From SerDes System-Level Model to RTL: Generating and Verifying HDL for a Decision Feedback Equalizer

Channel distortion in communications and high-speed data transmission can cause received signals to differ from the original signal, resulting in errors and data loss. Attenuation, noise, and interference can significantly degrade the quality of information being transmitted. Advanced techniques are employed to mitigate these effects, recovering the original signal and ensuring reliable communication. Decision feedback equalizer (DFE) adaptation engines implemented in FPGAs or ASICs are one such technique.

As data rates continue to scale, conventional single-summing-node DFEs can face timing constraints. One effective alternative is the dual-summing-node DFE, which partitions processing across two summing nodes to relax speed requirements at the cost of increased architectural complexity.

In this webinar, we walk through a comprehensive methodology for taking a floating-point, system-level SerDes receiver model with a dual-summing-node DFE and converting it into bit-accurate, synthesizable HDL for FPGA or ASIC implementation. Using the MathWorks SerDes Toolbox together with HDL Coder and HDL Verifier, we’ll cover:

• The architecture and motivation behind dual-summing-node DFE designs
• The structure of the reference receiver model (DFECDR) and the adaptation engine
• Step-by-step refinement of the adaptation engine to prepare for HDL code generation
• Automated HDL generation, including model setup
• Verification using HDL cosimulation of the generated Verilog against the bit-accurate Simulink model to confirm equivalence
• Best practices, tradeoffs, and considerations when bridging algorithmic models to hardware realizations

Attendees will gain insight into how to go from a clean system-level SerDes model to RTL-ready code, all while preserving functional integrity and preparing for IBIS-AMI compatibility. This is ideal for engineers working on high-speed I/O, equalization, and SerDes adaptation engines who want to streamline the path from modeling to hardware, and for teams implementing SerDes designs in hardware in general. 
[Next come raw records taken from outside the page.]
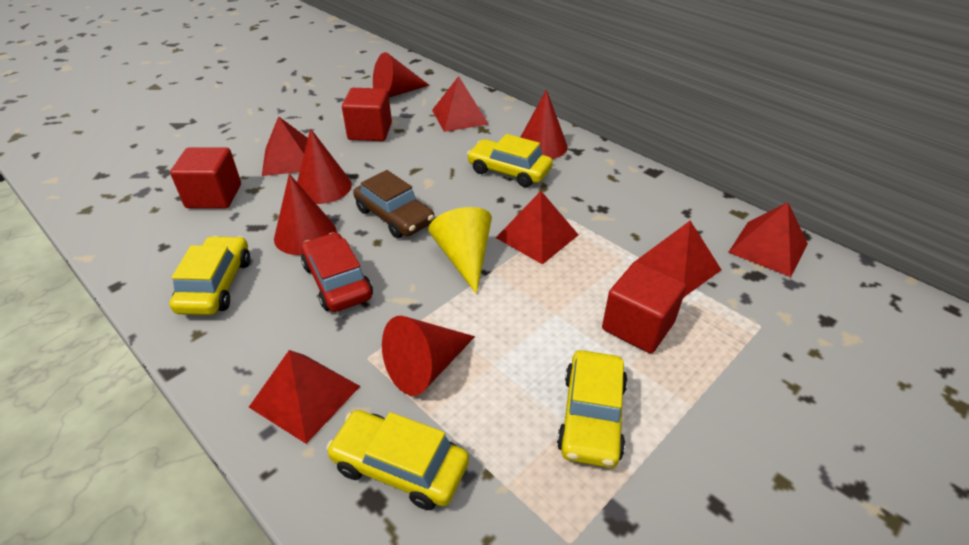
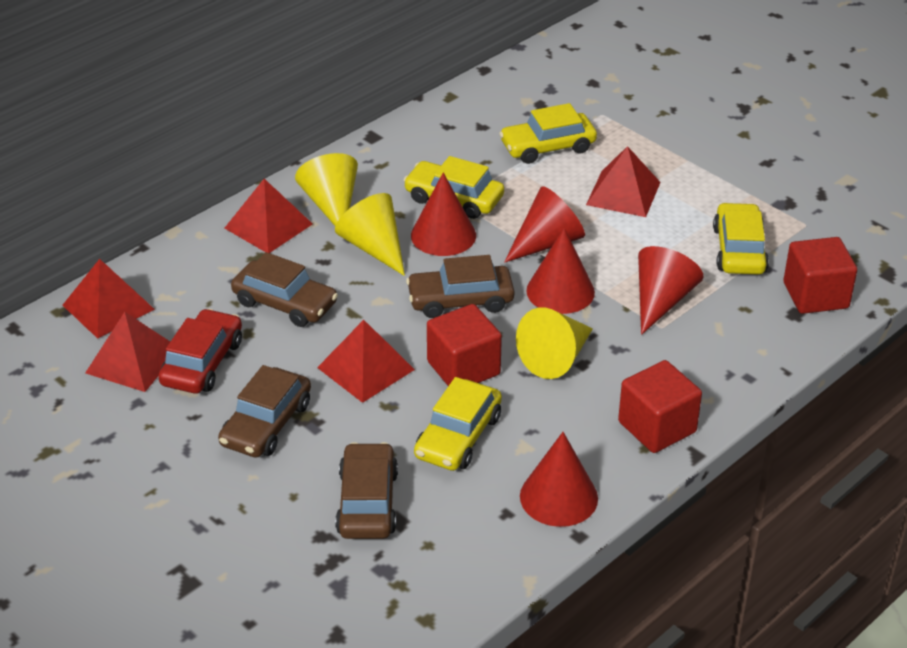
brown car: 1 -> 4
red pyramid: 6 -> 5
yellow cone: 1 -> 3

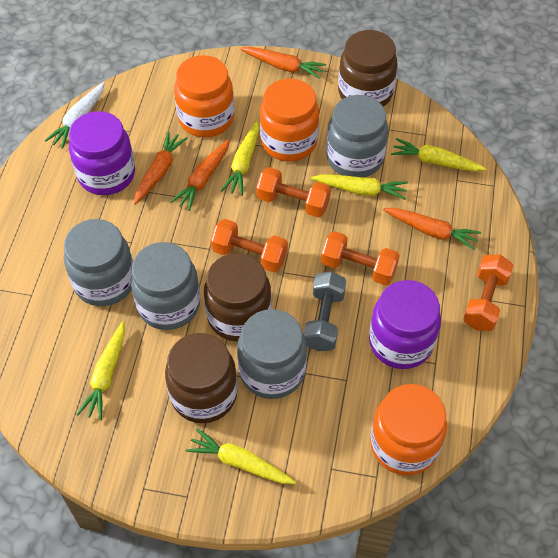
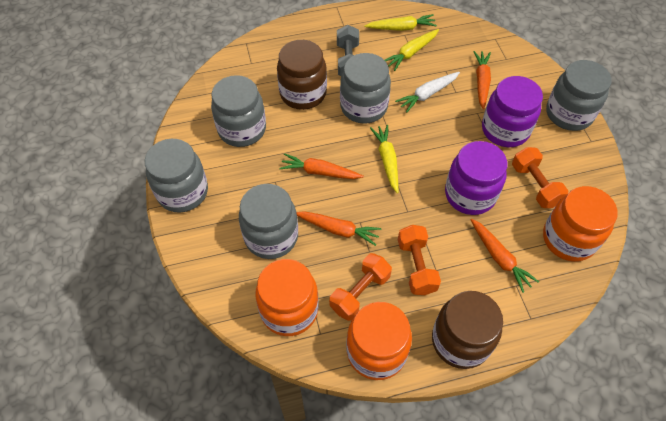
brown jar: 3 -> 2
grey jar: 4 -> 5
orange dumbbell: 4 -> 3
yellow carrot: 5 -> 3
Please allow approximately 45 minutes to attend the presentation and Q&A session. We will be recording this webinar, so if you can't make it for the live broadcast, register and we will send you a link to watch it on-demand.

About the Presenters

Andy Zambell is a Senior Product Marketing Engineer for SerDes and Signal Integrity applications at MathWorks. Prior to joining MathWorks, Andy was a Signal Integrity Engineer at FCI USA LLC and Amphenol for a decade where he specialized in new product development and customer support of high-speed backplane connectors. He also was involved in the development of industry standards such as SAS, IEEE 802.3 and OIF CEI. He received a B.S. in Physics from Lebanon Valley College and an M.E. in Electrical Engineering from Penn State University.
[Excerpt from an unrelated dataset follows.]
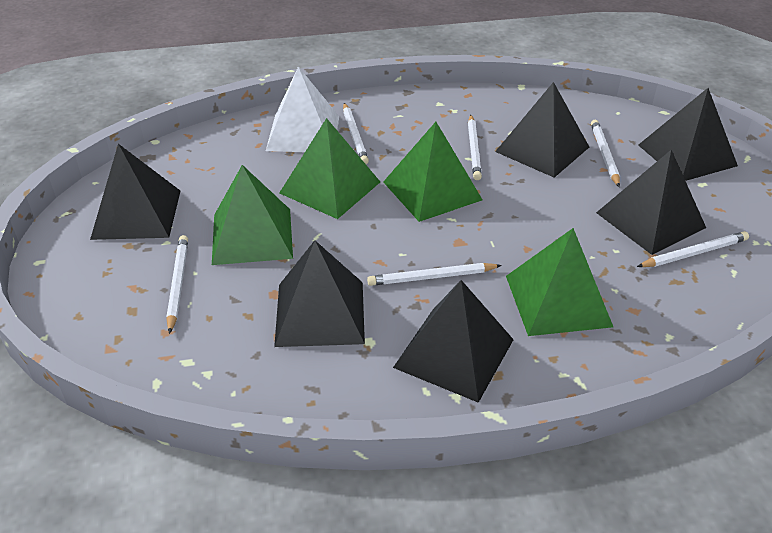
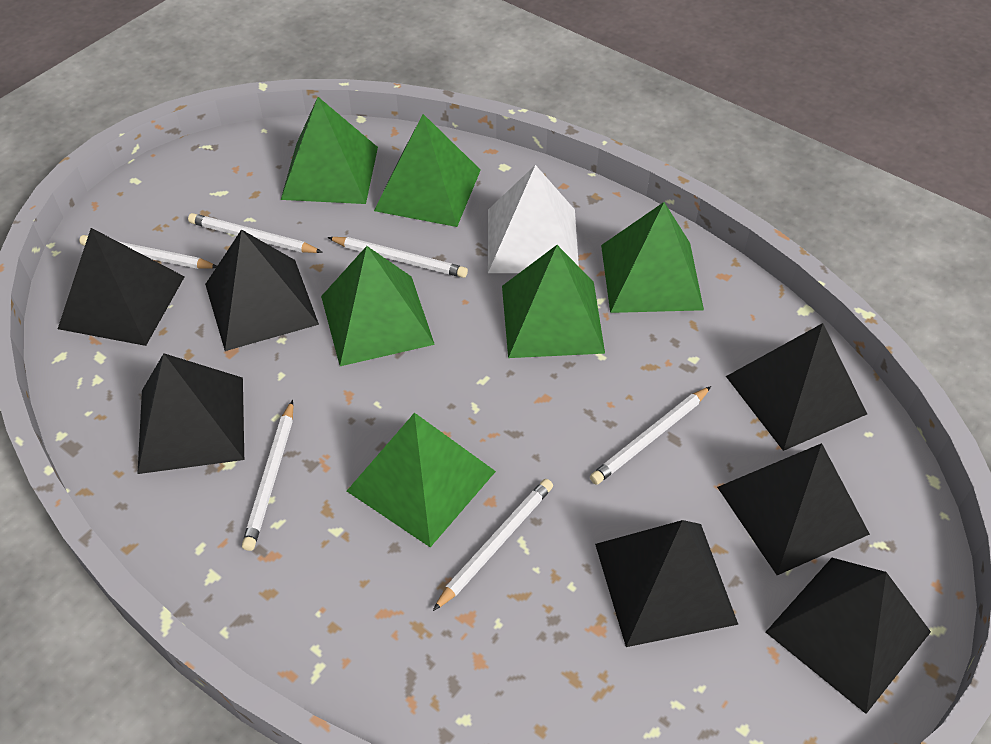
black pyramid: 6 -> 7
green pyramid: 4 -> 6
Eric Cigan is a Principal Product Manager at MathWorks, where he leads the strategy for HDL code generation and integrated circuit (IC) verification products. Prior to joining MathWorks, he held technical marketing roles at Mentor Graphics, MathStar, and AccelChip, a pioneer in high-level synthesis from MATLAB code. Since 2022, he coauthored a series of DVCon US papers on integrating MATLAB and Simulink into semiconductor verification workflows. Eric earned Bachelor of Science and a Master of Science degrees in Mechanical Engineering from the Massachusetts Institute of Technology. He earned his master’s degree as a Draper Fellow at Draper Laboratory in Cambridge, Massachusetts.